O tabaco, o stress, as bebidas alcoólicas, a vida sedentária, as drogas, a toma incorrecta de alguns medicamentos e o excesso de cafeína podem causar arritmias em algumas pessoas. "Por outro lado, são normalmente os enfartes, a hipertensão, as doenças das artérias coronárias, a diabetes, bem como o hipo e o hipertiroidismo, os principais factores de risco das arritmias cardíacas", defende Carlos Morais.

As arritmias mais sérias surgem com mais frequência nos adultos a partir dos 60 anos, "isto porque são particularmente afectados por uma série de doenças cardiovasculares e até por outras doenças propícias ao aparecimento desta doença".
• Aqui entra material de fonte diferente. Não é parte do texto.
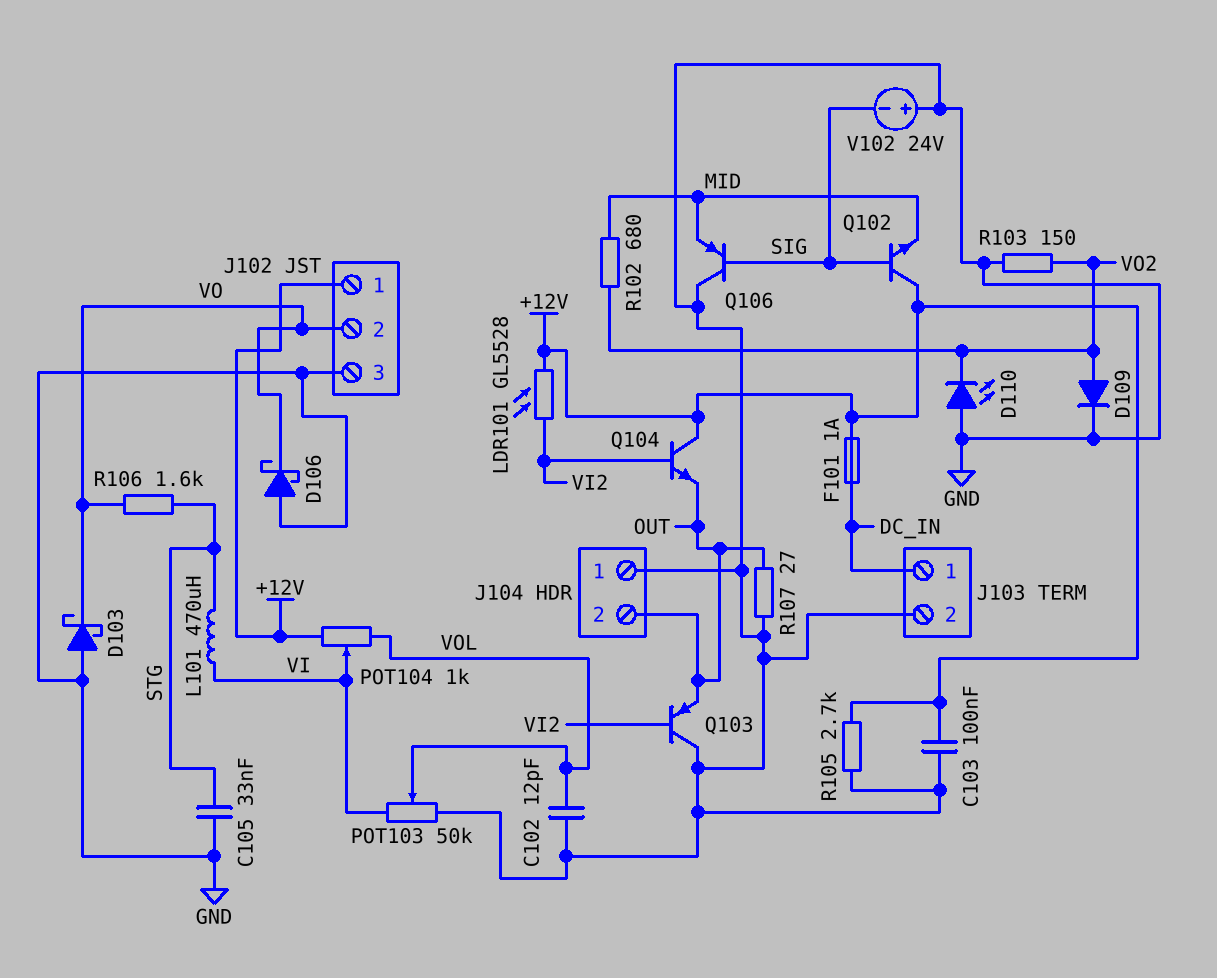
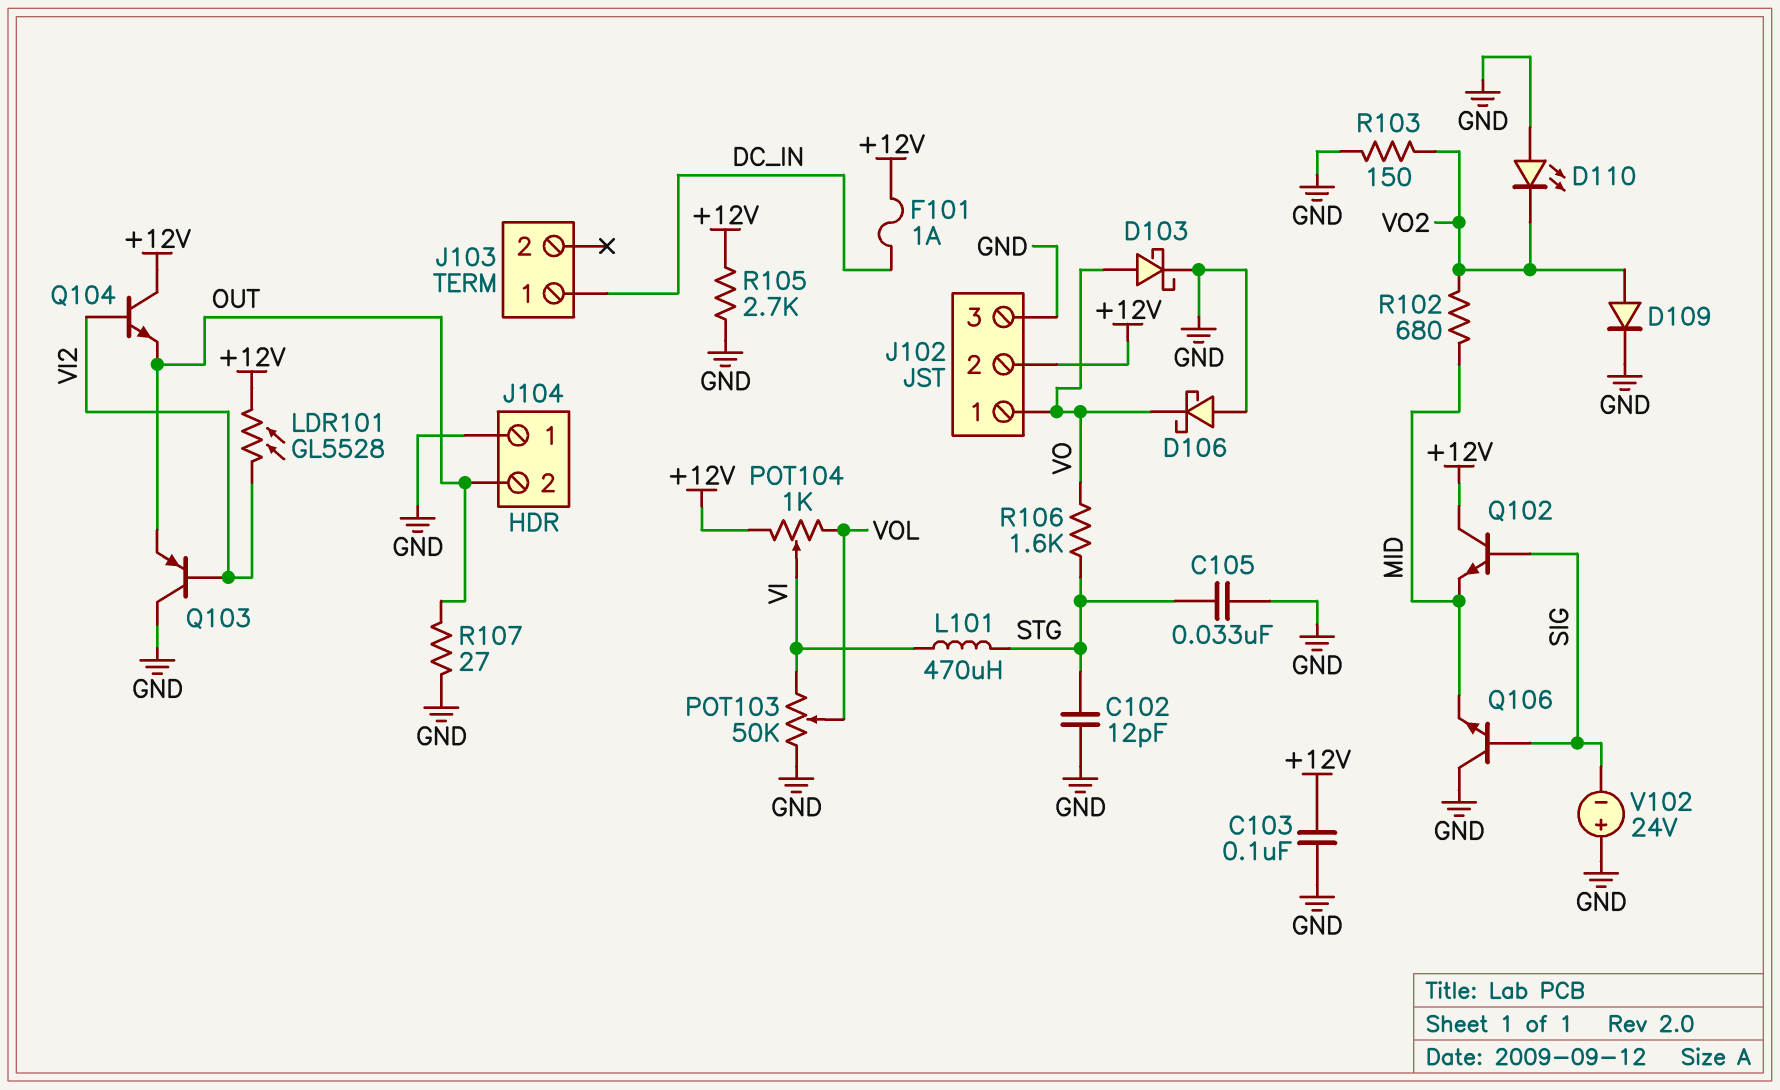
C102: 12pF (GND, VOL) -> 12pF (GND, STG)
D103: schottky (A GND, K VO) -> schottky (A VO, K GND)
J102 pin 1: +12V -> VO
J102 pin 2: VO -> +12V
J103 pin 2: GND -> none
Q106: PNP (B SIG, C GND, E MID) -> NPN (B SIG, C GND, E MID)

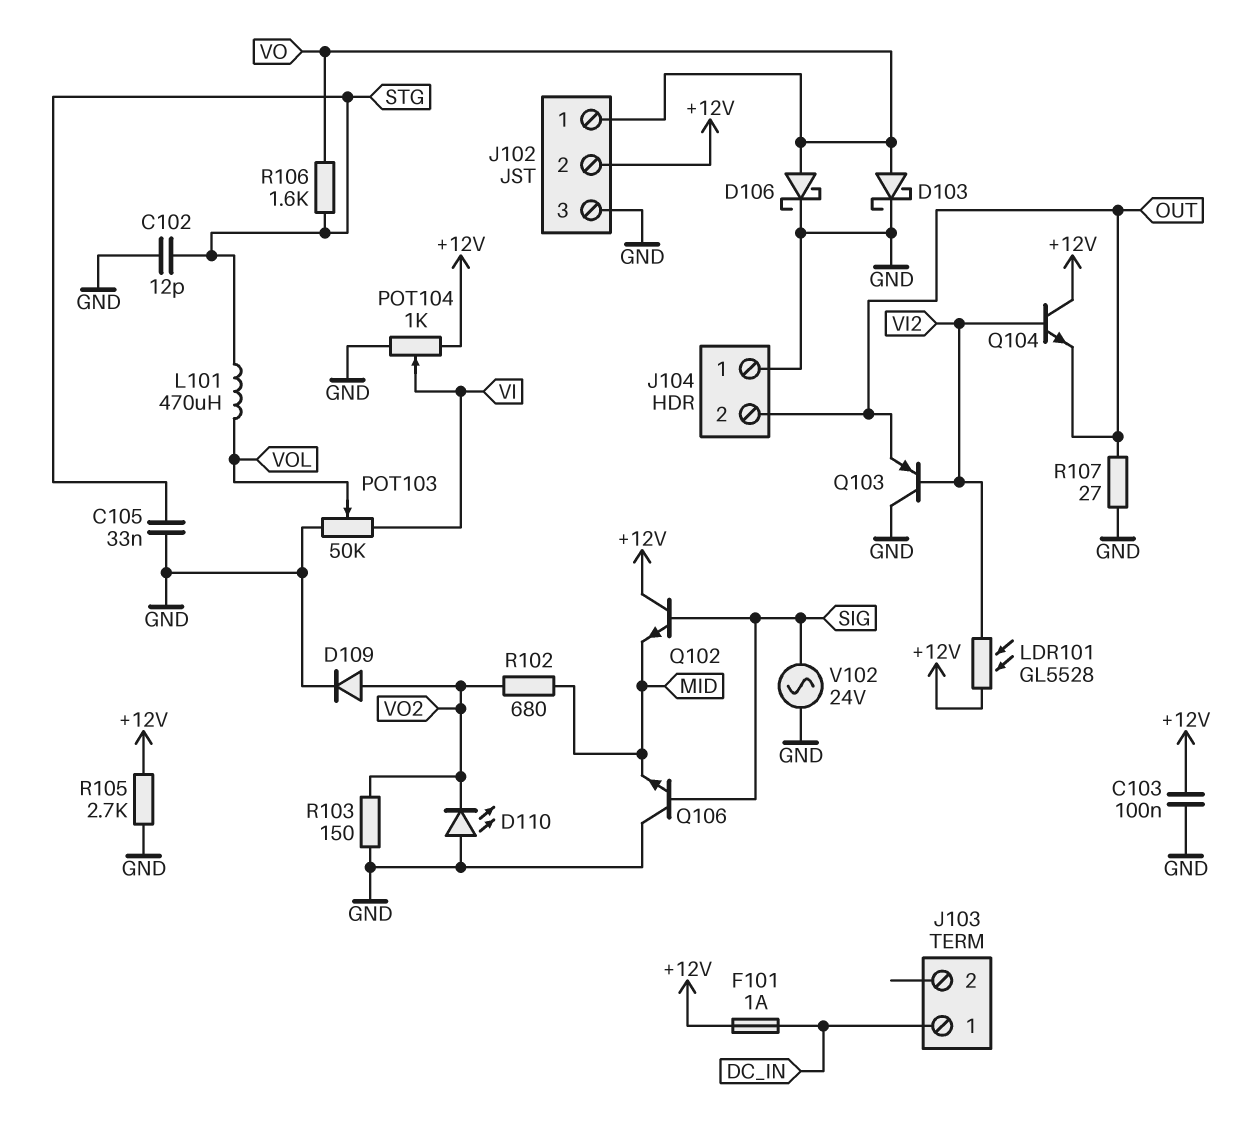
D106: schottky (A GND, K VO) -> schottky (A VO, K GND)
L101: 470uH (STG, VI) -> 470uH (STG, VOL)
POT104: 1k (+12V, VOL, wiper VI) -> 1k (+12V, GND, wiper VI)
V102: 24V (plus GND, minus SIG) -> AC 24V (GND, SIG)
Em repouso, o coração tem, em geral, entre 60 e 100 batimentos por minuto. Carlos Morais acrescenta que "uma pulsação demasiado rápida, lenta ou irregular pode significar uma perturbação no ritmo do cardíaco. A forma mais simples de detectar uma arritmia cardíaca é medindo a sua pulsação." Trata-se de uma manobra simples que demora apenas alguns minutos e que pode ser facilmente apreendida por todos."


 


Como diagnosticar?


O exame mais usual para diagnosticar as arritmias é o electrocardiograma (ECG), um teste relativamente simples, que detecta e regista a actividade eléctrica do coração. "O electrocardiograma mostra com precisão a frequência dos batimentos cardíacos, a sua regularidade ou irregularidade e, ao mesmo tempo, fornece informação sobre a força e o timing dos sinais eléctricos, e também sobre a forma como efectua a trajectória eléctrica pelas várias cavidades do coração", esclarece Carlos Morais.

Além do ECG, a história familiar e o exame físico são instrumentos fundamentais do diagnóstico. Podem ainda ser solicitados exames complementares, como, por exemplo, a ecocardiografia, o holter, o teste de Tilt, entre outros, "que devem ser orientados por um médico especialista em doenças cardiovasculares".